Slot-slot waveguide with negative large and flat dispersion covering C+L+U waveband for on-chip photonic networks.

ABSTRACT

A novel, to the best of our knowledge, dual-core slot-slot waveguide with extreme high dispersion is proposed. The high dispersion value at the desired wavelength is obtained based on strong resonance coupling between two slot-waveguide modes. The properties of dispersion magnitude and bandwidth are numerically analyzed by using the finite-difference time-domain method with a perfectly matched layer boundary. All numerical simulation results reveal that for the optimized geometrical parameters of H1=350 nm, L1=569 nm, S1=31.3 nm, La=1062.39 nm, H2=427 nm, L2=137.4 nm, and S2=63.5 nm, the maximum dispersion of negative 3.645×105 ps·nm-1·km-1 and dispersion full width at half-maximum of 6.3 nm at 1550 nm have been obtained.
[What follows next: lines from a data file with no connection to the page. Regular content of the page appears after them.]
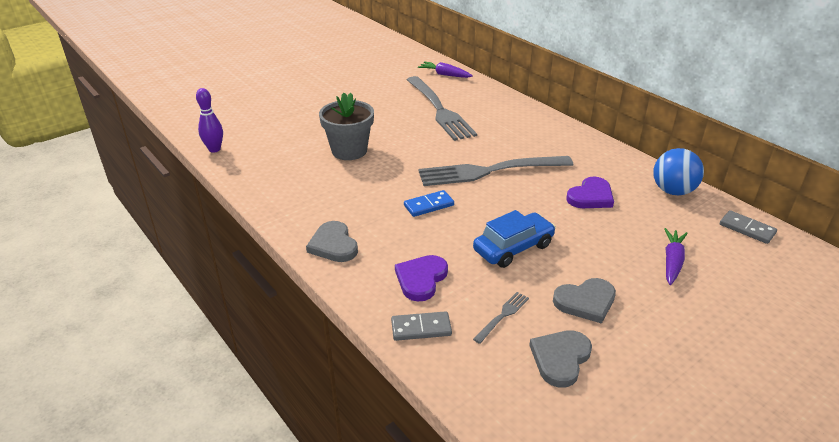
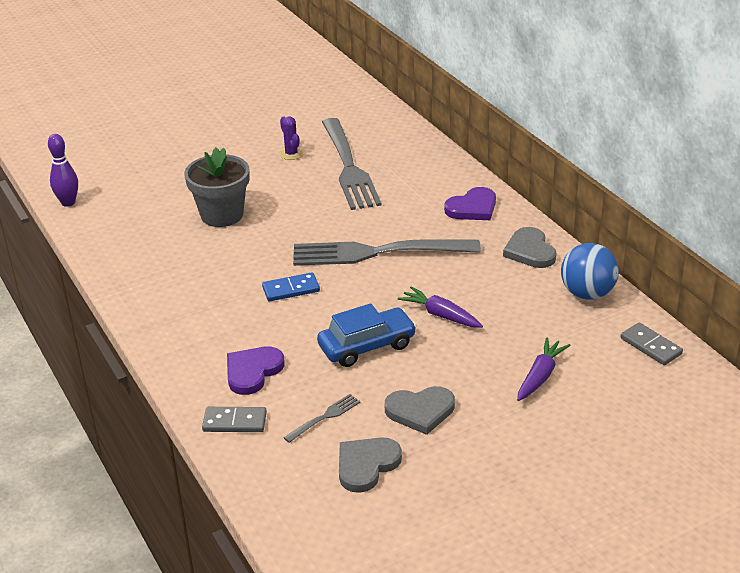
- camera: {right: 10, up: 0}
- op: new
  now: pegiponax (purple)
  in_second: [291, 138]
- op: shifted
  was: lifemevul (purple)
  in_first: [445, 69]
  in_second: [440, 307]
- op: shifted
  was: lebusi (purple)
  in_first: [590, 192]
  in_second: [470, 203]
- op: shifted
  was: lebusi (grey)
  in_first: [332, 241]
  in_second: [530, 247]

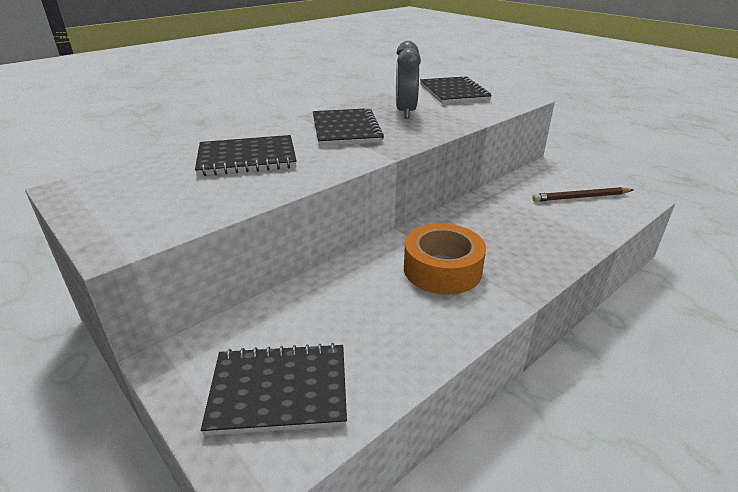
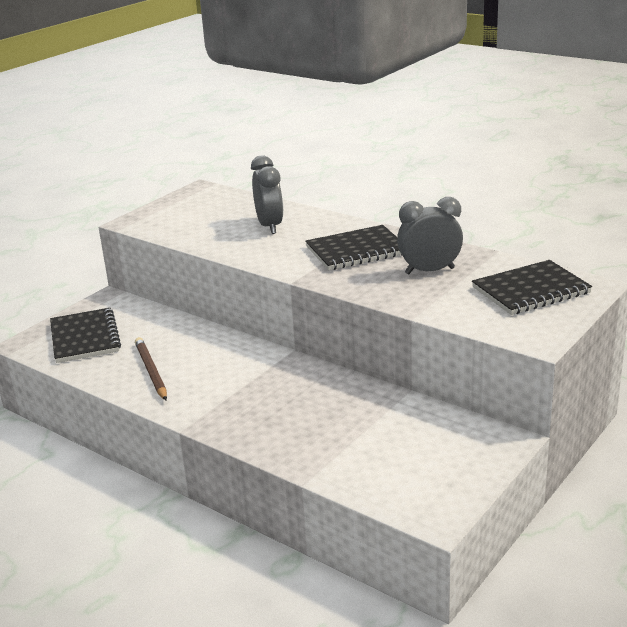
- camera: {right: 80, up: -5}
- op: shifted
  was: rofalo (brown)
  in_first: [583, 194]
  in_second: [151, 368]
- op: swapped
  was: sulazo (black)
  now: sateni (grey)
  in_first: [246, 155]
  in_second: [267, 194]
- op: gone
  was: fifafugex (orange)
  in_first: [445, 259]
By cascading the slot-slot waveguides with varying width and height, a large and flattened dispersion of -3.5×105 ps·nm-1·km-1 covering the C+L+U waveband is obtained. Dispersion compensation of a 100 Gbit/s return-to-zero on-off-keying optical time-division multiplexing signal after 50 km full spectrum single-mode optical fiber transmission with five different central wavelengths is demonstrated through simulation for the first time. In addition, fabrication tolerance of the proposed slot-slot waveguide is analyzed. Such a waveguide is compatible with complementary metal-oxide-semiconductor technology and has potential applications in next-generation large-scale photonic integrated circuits.